How to let go of one’s mother? How to let her die after the magnitude of years during which she was the boulder that our roots have clamped themselves over and around, absurdly daring follicles unwittingly holding her at the center of our being? Then converging beyond her, growing one solid trunk, spirit erect and driven, feeding from her still, no matter how high the reach towards heaven we dare, the very heavens where, ironically, our mothers will manage to precede us nonetheless, having slowly, subtly, insidiously extracted themselves from our grasp?

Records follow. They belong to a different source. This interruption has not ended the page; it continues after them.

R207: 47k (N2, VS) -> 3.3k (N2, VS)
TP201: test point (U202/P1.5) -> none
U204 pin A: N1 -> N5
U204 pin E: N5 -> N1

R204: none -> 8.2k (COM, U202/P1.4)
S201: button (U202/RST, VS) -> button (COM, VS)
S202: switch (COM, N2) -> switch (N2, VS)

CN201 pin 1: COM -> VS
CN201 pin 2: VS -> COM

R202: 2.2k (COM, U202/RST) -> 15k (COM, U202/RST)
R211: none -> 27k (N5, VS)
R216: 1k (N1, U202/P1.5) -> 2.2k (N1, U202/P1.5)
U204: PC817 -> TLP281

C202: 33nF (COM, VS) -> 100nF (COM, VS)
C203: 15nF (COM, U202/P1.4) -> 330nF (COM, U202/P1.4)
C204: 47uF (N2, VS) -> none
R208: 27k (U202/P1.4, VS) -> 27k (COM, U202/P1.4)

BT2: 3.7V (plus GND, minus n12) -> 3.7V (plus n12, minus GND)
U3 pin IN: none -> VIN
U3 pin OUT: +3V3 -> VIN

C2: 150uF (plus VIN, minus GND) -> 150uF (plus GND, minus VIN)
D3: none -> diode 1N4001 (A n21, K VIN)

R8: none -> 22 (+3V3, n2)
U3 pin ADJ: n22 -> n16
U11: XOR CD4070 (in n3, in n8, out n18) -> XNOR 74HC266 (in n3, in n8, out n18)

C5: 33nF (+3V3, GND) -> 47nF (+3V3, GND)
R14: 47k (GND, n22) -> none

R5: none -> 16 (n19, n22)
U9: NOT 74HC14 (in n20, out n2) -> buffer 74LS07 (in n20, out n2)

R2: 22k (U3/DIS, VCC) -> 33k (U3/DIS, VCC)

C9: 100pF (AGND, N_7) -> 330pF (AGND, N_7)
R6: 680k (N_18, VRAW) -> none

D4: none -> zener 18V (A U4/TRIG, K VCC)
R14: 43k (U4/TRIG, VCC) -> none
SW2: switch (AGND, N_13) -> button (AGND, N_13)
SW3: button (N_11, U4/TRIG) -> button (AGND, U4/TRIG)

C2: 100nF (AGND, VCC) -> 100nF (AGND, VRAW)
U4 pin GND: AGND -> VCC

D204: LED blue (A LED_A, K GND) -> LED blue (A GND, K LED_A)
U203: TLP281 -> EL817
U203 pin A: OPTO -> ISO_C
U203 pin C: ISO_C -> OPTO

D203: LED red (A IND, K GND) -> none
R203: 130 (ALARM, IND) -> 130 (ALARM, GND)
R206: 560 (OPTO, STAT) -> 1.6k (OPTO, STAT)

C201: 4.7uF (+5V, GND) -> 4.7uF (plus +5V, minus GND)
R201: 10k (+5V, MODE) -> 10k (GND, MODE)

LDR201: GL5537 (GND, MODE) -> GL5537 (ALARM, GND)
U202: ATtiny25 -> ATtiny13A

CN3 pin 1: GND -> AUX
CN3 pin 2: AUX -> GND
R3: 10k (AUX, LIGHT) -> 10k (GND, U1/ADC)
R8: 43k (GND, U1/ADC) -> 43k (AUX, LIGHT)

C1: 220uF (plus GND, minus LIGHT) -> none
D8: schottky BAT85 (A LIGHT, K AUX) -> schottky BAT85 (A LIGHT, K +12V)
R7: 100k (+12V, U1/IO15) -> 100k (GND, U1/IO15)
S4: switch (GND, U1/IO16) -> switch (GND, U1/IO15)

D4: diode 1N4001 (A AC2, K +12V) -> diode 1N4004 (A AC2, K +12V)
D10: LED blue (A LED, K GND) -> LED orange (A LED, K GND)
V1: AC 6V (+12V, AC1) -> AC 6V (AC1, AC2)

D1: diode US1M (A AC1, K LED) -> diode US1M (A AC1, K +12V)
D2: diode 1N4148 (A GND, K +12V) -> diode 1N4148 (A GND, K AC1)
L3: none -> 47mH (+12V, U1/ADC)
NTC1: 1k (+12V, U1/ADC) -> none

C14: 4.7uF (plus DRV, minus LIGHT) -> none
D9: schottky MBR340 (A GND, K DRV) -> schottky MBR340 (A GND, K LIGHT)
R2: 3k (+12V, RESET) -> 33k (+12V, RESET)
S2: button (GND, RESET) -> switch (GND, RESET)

Our roots are like tendrils at first, seemingly unsubstantial even, started deep into the invisible mother earth; roots then pushing up, only to finally emerge somewhere on the earth, finding a surprisingly comforting, odd mass already set above us, anchor and shield all at once; roots twisting and winding progressively to encircle and entwine themselves to this massive rock rested on brown earth where it must have been known, through untranslatable generations of time, that we would come forth?
How then to envisage calmly the emptiness by which we will be filled from the absence of this all-encompassing presence? Missing a being essential to our own, a being at the source of our fibers, that yet wrenched itself out, blood of the heart, driven to dissipate in the infinite?
Is it true then that the dead wait for us on the other side?
Would you have guessed the complexity of my feelings for my mother if you had only read about them in my memoir, Unseen Worlds, where instances of life and words shared very different from these are described?
No?
Is all of truth then attainable in a memoir? It has been said that all fiction is autobiographical. Can it be said that all memoirs are a kind of fiction?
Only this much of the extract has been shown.